For several years, I have been lecturing residents in psychiatry at UCSF on the management of people in crisis. One of the topics, is how to work with people who are potentially violent.
On an inpatient psychiatric unit there are, from time to time, people who repeatedly act in a way that seems designed to create fights, with staff, with other patients, or with anybody in general. In preparing my lectures, I spent some time reading about people with recurrent violence and trying to understand why anyone would do this. Were they just bad people?
There are many reasons for this kind of behavior, but the one that seems most often relevant is that people who do this tend to have very few social connections and a history of terrible childhoods. For them, getting hostile attention is better than being ignored.

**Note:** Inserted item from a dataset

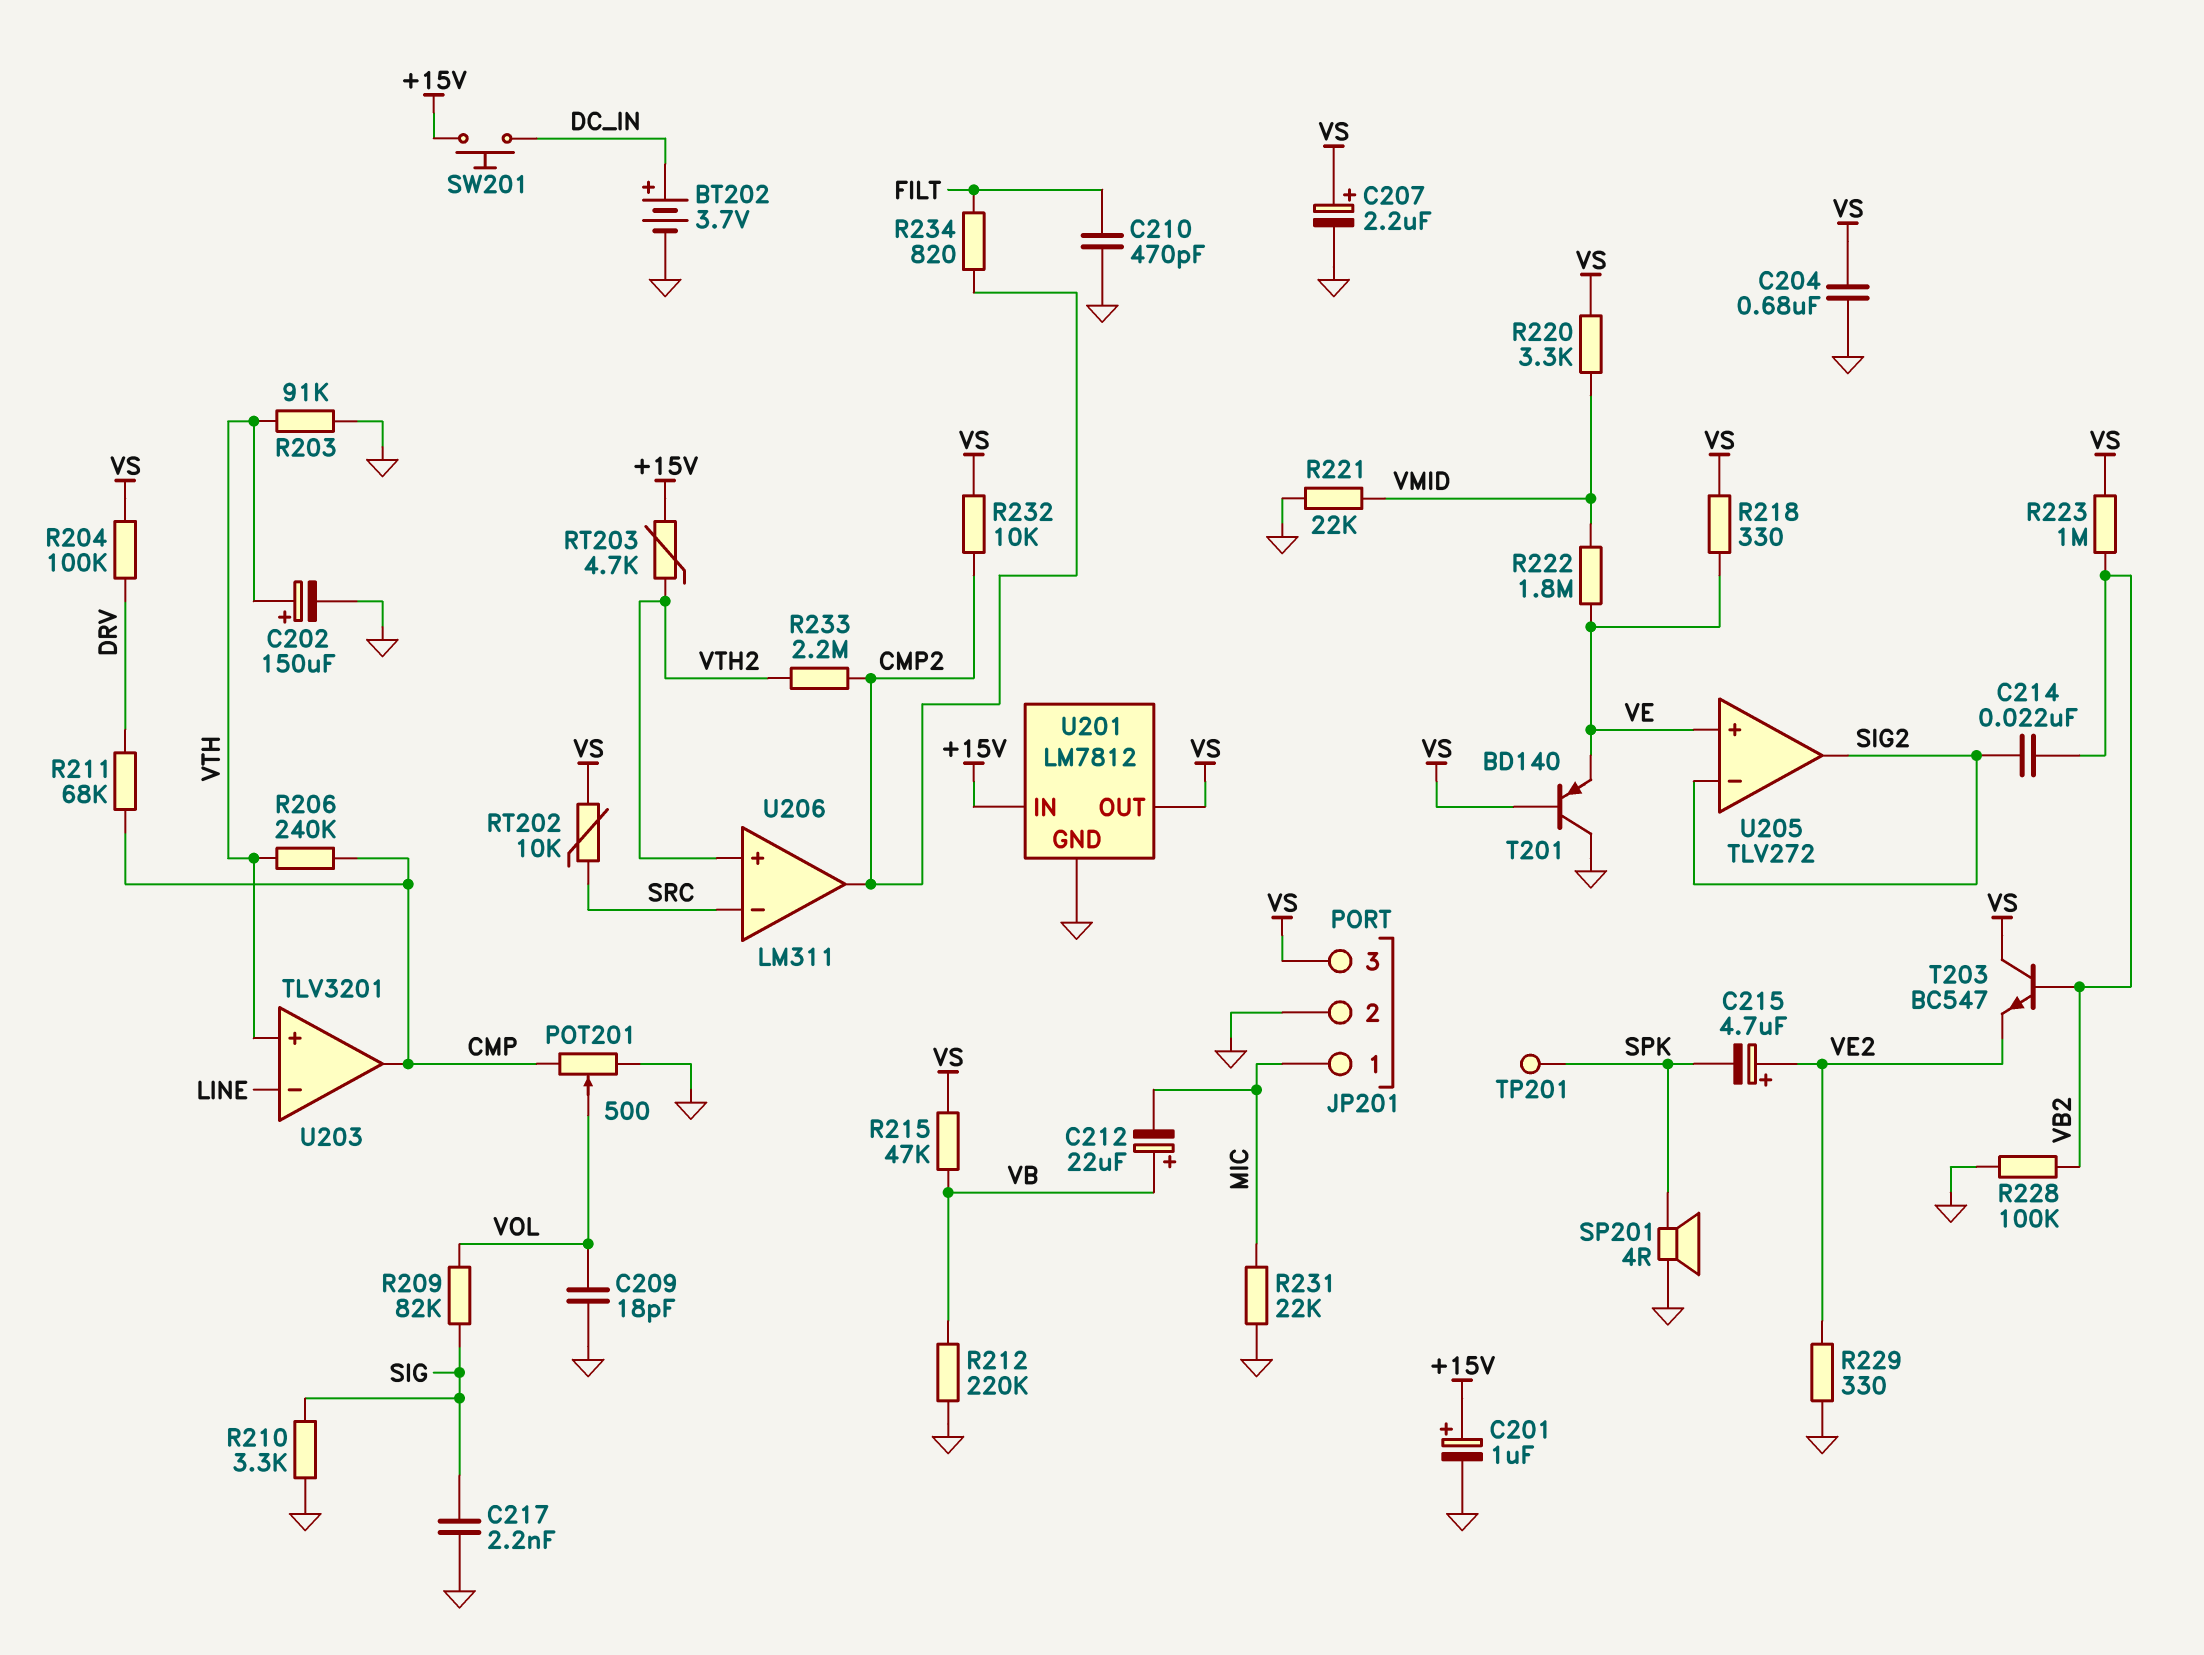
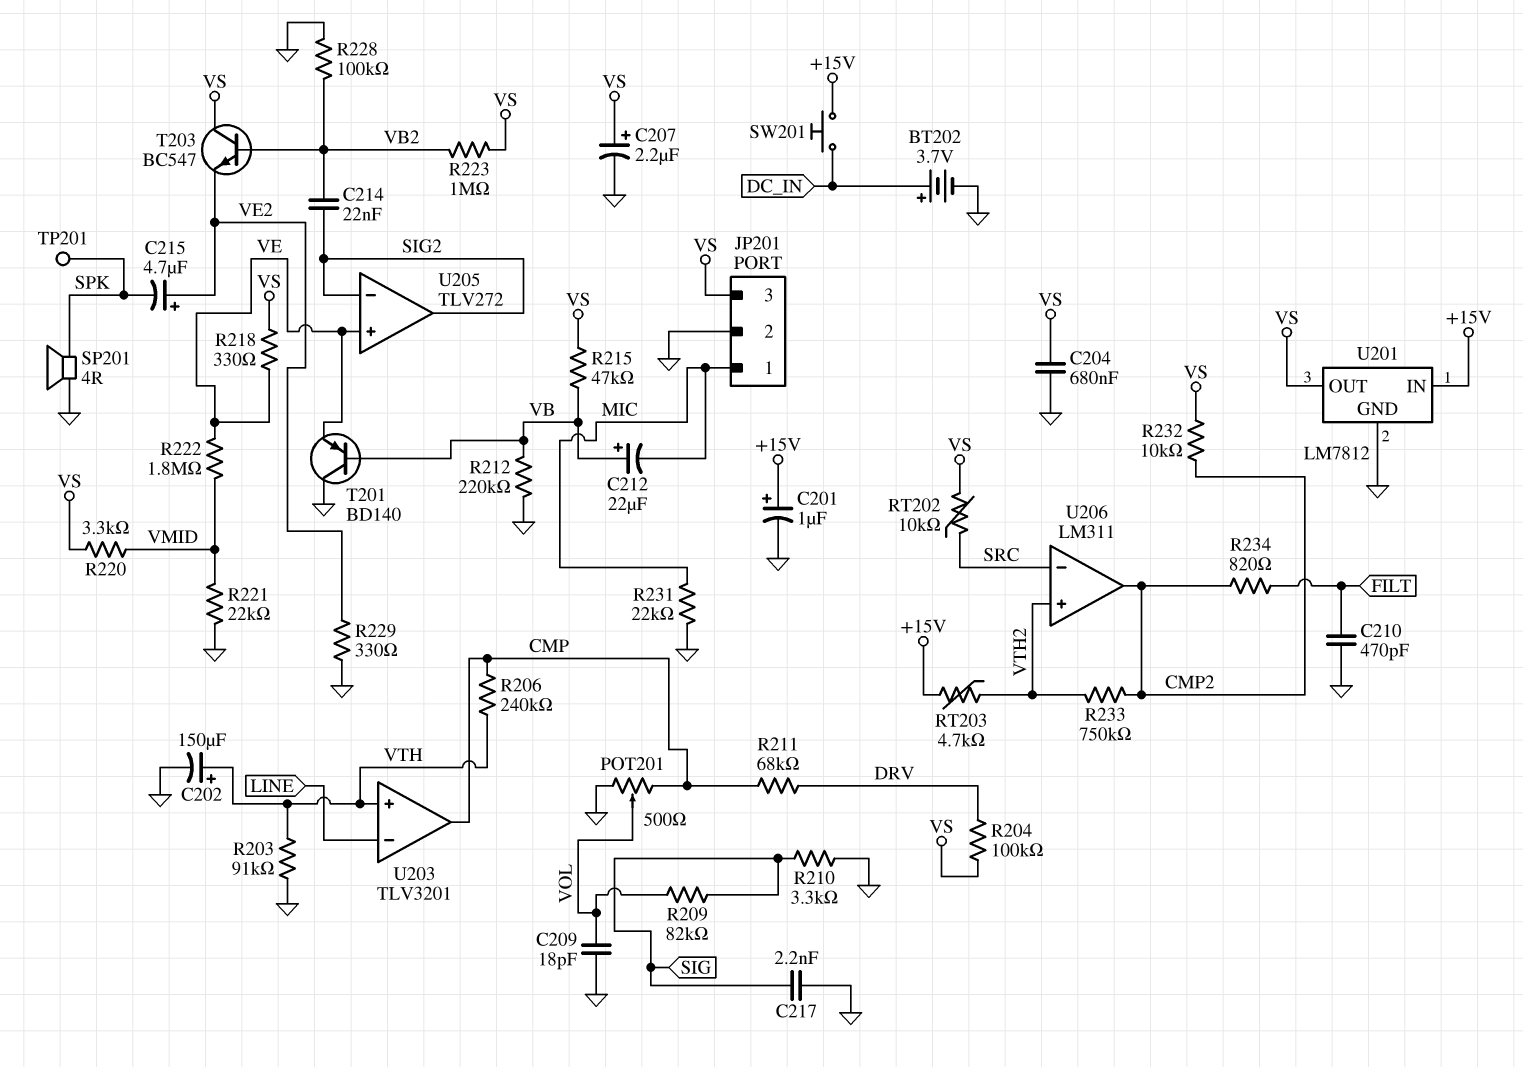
R233: 2.2M (CMP2, VTH2) -> 750k (CMP2, VTH2)
T201: PNP BD140 (B VS, C GND, E VE) -> PNP BD140 (B VB, C GND, E VE)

If you fight me, at least I matter.
In New York state they set up a special unit to work with people with this pattern of behavior. What they found worked to change the behavior of the most intractably violent patients was not to give them lots of medications, but rather to systematically recognize and reward positive behavior and to try to deal with violence in as neutral a manner as possible. In essence, to withdraw when the person was violent and to do a better job of engaging when they weren’t.
Easier said than done.
How to decline the opportunity for a fight and, at the same time, see that what the person really wants is some positive attention?
A very wise psychiatrist, Bob Okin, told me once that the hardest thing as a parent was to recognize that the angry, shouting, young child sometimes just wants to be hugged.
It gets harder when the child grows up. He or she might think they are small and helpless, while others see someone large and scary.